July 14, 2005

Dumbo (1941)

directed by Ben Sharpsteen
written by Joe Grant and Dick Huemer
after the book Dumbo, the Flying Elephant by Helen Aberson and Harold Pearl (1939)

64 min.

Movies like Dumbo are the reason that attributing a movie to the “director” and “writer” as above is silly. It implies that the director is the person most generally responsible for the creative quality of the finished product, but of course that’s not really how a movie like this is made. The credits for Dumbo also include “Directing Animators,” “Supervising Animators,” “Story Development,” and “Story Direction.” Many movies, but animated movies in particular and Dumbo moreso than other animated movies, are the products of large collaborations, where leadership only exists as an organizational necessity, not a creative reality.

That’s actually part of what I took away from this viewing. I had forgotten how short, how casual, and how varied Dumbo was. I don’t think any other animated feature is quite so blatantly composed of sequences that really look nothing like one another. Set pieces like the tent-raising, the circus parade, Casey Junior, and the pink elephants all look and feel like completely different films from one another, and all of them also like completely different films from the style of the “story” scenes. I had forgotten how flat and cheap those scenes look compared to the other early Disney films. Apparently Dumbo was intentionally made as quickly and easily as possible, and it shows, if you’re looking for it.

But that’s not a bad thing. Unlike Fantasia and Snow White, which aspire to fineness with a weirdly tangible fervency of purpose that I guess was Walt’s own, Dumbo feels like a feature-length effort – well, almost feature-length – by the same team of goofy guys who made all those Mickey Mouse shorts. It felt to me like a lower, jazzier art form than the shining thing Disney himself apparently envisioned, a form that was the direct descendent of “Steamboat Willie” and “Lonesome Ghosts” etc., without the intervention of “beauty” or “quality” in quotes. While Snow White has a whiff of the European and the literary about it, Dumbo is completely American and even retains a little of that bad-for-your-teeth quality that is so characteristic of early cartoons. People talk about how moving the “Baby Mine” sequence is, but they forget that when the camera takes time off from Jumbo and Jumbo Junior, it goes to cute “gag” shots of hyenas, hippos, etc. I thought of Gilbert Seldes’ “The Seven Lively Arts”: the lack of pretension makes it invigorating. The emotions are more poignant because they’re part of such an unassuming package. The movie wanders around with no interest in the laws of pacing, the animators do what they like until the story seems done, and then it’s done, 64 minutes later. I thought it was great.

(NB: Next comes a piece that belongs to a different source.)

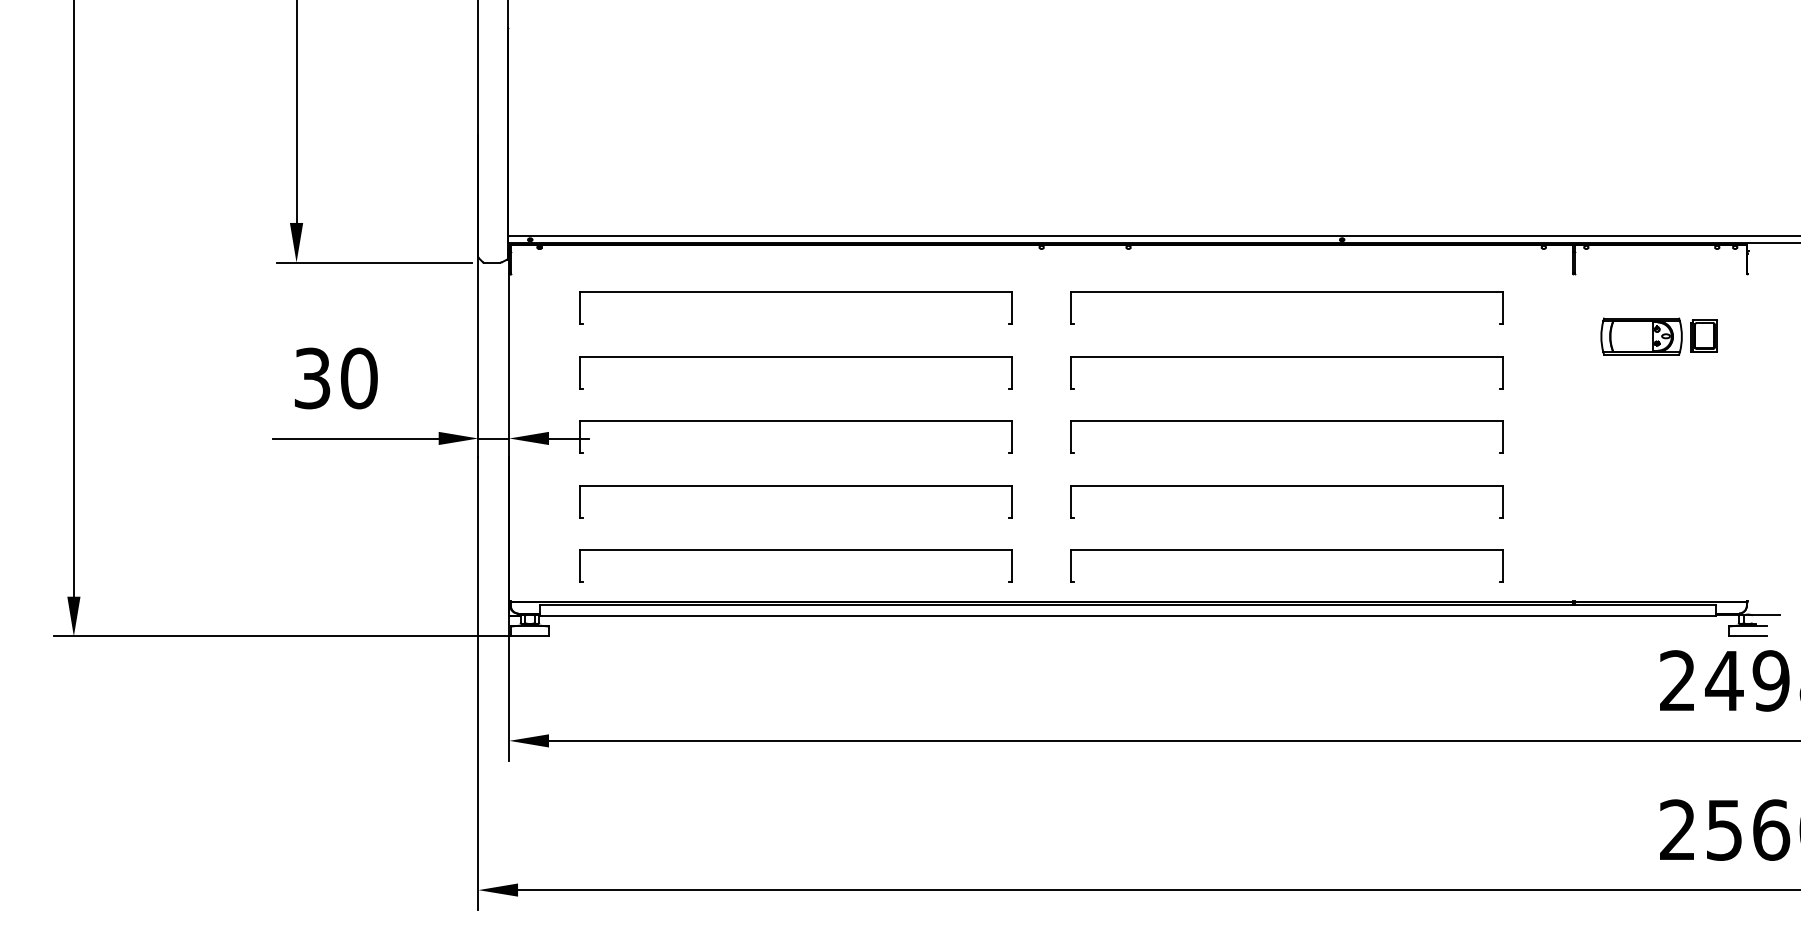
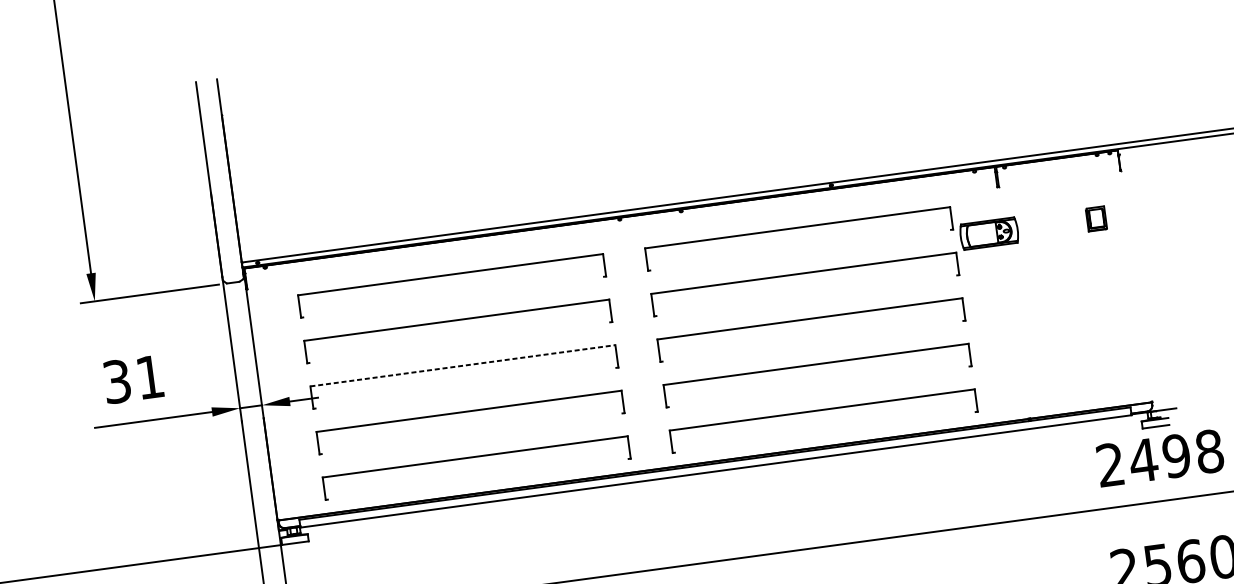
part: (1641, 336) -> (989, 233), moved
text: (359, 378) -> (150, 377), 30 -> 31
line: (796, 421) -> (463, 365), solid -> dashed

The music is excellent; really, really good. That’s part of what makes the haphazard thing hang together – the music is doing something charming (and charmingly orchestrated) pretty much nonstop for all 64 minutes. Those male-chorus musical numbers made a huge impression on me as a child and that “Look Out For Mr. Stork” sound is still pretty much inseparable from the world of children’s books. I haven’t seen this movie in many years, but I’ve continued to hear the “Pink Elephants” instrumental running in my mind all that time. I should get this soundtrack album.

Now, I had thought for years that Dumbo was the first Disney feature based on an original story, but today I learn that I was wrong – Dumbo is based on the book Dumbo, the Flying Elephant, by Helen Aberson and Harold Pearl, published in 1939 by Roll-a-Book. Roll-a-Book was a novelty: the book was printed on a scroll in a box with a viewing window; you turned a wheel to progress the story. Naturally, when I heard about this, I thought, “I need a picture of that to put under the review!” But get this: NO COPIES ARE KNOWN TO HAVE SURVIVED. That’s right, the first edition of Dumbo is a completely lost item. If you’re like me, that makes you fantasize about finding it at a yard sale. Good luck, everyone!

Roll-a-Book appears in WorldCat only as 2 copies of a single title, Roll-a-Book for boys and girls No. 1 – The Lost Stone of Agog: A Fast Moving Adventure Story, featuring the Dare twins, by Gertrude Buckland Smith, with “roll-a-color illustrations” by Eleanor Schaefer. 22 cm. 1938. Mentioned nowhere else online. I’d love to see a picture of that, too.

However, a non-rolling edition of the original Dumbo was reprinted in 1941 prior to the release of the movie, apparently in a small run. A thorough summary with a good amount of the text is available here. Anyone got an image? I’d be much obliged.